Si algo nos ha quedado claro, una vez concluido el penoso proceso de elaboración y aprobación de la última (por ahora) reforma educativa es que nuestros hijos van a tener menos fortuna que aquel niño que se disputaban dos madres ante el tribunal de Salomón. Aquel veredicto que Salomón lanzó, a modo de cebo, para descubrir cuál de las dos mujeres pleiteantes amaba al niño como verdadera madre y cuál quería solamente poseerlo habría deparado en un hipotético litigio sobre nuestro sistema educativo una solución trágica. Y es que, en efecto, hemos podido comprobar cómo nuestros politiquillos prefieren ver antes a nuestros hijos rajados de parte a parte por la mitad que encontrar el modo de alcanzar su bien.

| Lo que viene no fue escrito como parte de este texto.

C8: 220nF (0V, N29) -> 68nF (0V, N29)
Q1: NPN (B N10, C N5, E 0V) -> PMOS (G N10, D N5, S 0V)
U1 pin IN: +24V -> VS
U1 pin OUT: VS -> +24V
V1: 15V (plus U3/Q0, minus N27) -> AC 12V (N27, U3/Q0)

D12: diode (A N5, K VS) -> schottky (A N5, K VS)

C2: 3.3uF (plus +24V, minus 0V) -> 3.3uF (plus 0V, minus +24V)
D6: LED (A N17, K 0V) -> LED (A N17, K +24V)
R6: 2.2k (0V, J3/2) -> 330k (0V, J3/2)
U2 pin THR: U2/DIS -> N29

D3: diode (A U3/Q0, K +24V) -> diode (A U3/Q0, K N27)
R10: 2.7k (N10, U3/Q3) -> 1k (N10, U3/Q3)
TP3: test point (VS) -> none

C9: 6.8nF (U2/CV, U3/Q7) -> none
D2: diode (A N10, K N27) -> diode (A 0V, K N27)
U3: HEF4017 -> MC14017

Me impresionó comprobar cómo durante todo el proceso de elaboración de la llamada ley Wert no hubo manera de que se pusieran de acuerdo; y me ha impresionado –o amedrentado, más bien—escuchar las proclamas desde la tribuna parlamentaria de diversos portavoces, afirmando orgullosos que en las comunidades que gobiernan la reforma nunca entrará en vigor, o que tan pronto como accedan al poder se encargarán de abolirla.
Decía el gran Leonardo Castellani que el mal de fondo de la Educación no era otro sino la pretensión del Estado liberal (a través de sus facciones políticas, en el caso de la partitocracia) de monopolizar la escuela, violando el derecho natural de los niños a ser instruidos y el de los padres educarlos conforme a los principios que juzguen más beneficiosos para ellos. La Educación se ha ido convirtiendo poco a poco en una pretensión monopolizadora por parte de las facciones políticas en liza, que no aspiran a otra cosa sino a convertir a las generaciones más menudas en ejércitos de jenízaros de sus respectivas ideologías (por lo demás, tan parecidas en el fondo, pese a aparentes disensiones formales). Diríase que nuestros partidos hubiesen descubierto que el modo más eficaz de construir una sociedad a la medida de sus ensoñaciones hegemónicas es el “indoctrinamiento cultural”; esto es, la inmersión de las almas infantiles y juveniles en el líquido amniótico de la ideología, que pretenden suministrar en la placenta escolar.
En este afán de madres desnaturalizadas por adueñarse del alma de los niños debemos reconocer que la izquierda se había mostrado siempre mucho más gritona. Siempre había sido ella la encargada de arbitrar nuevas leyes que conculcasen de forma cada vez más agresiva los principios que deben regir una Educación sana; y la derecha, tradicionalmente, había desempeñado un papel subalterno de “conservar” las leyes promovidas por la izquierda. No pensemos, sin embargo, que la derecha hacía esto porque (seguiremos utilizando la imagen del juicio salomónico) era la madre que en verdad amaba al niño, sino simple y llanamente porque el papel de la derecha (debido a sus complejos) no ha sido otro sino “conservar” las ocurrencias progresistas. La novedad de la ley Wert es que, por fin, la madre desnaturalizada más modosita se ha igualado a la madre desnaturalizada más vociferante; y entre ambas dejarán a niño hecho unos zorros. ¡Ay, Salomón, ni con toda tu prudencia y sabiduría podrías bregar con estos elementos!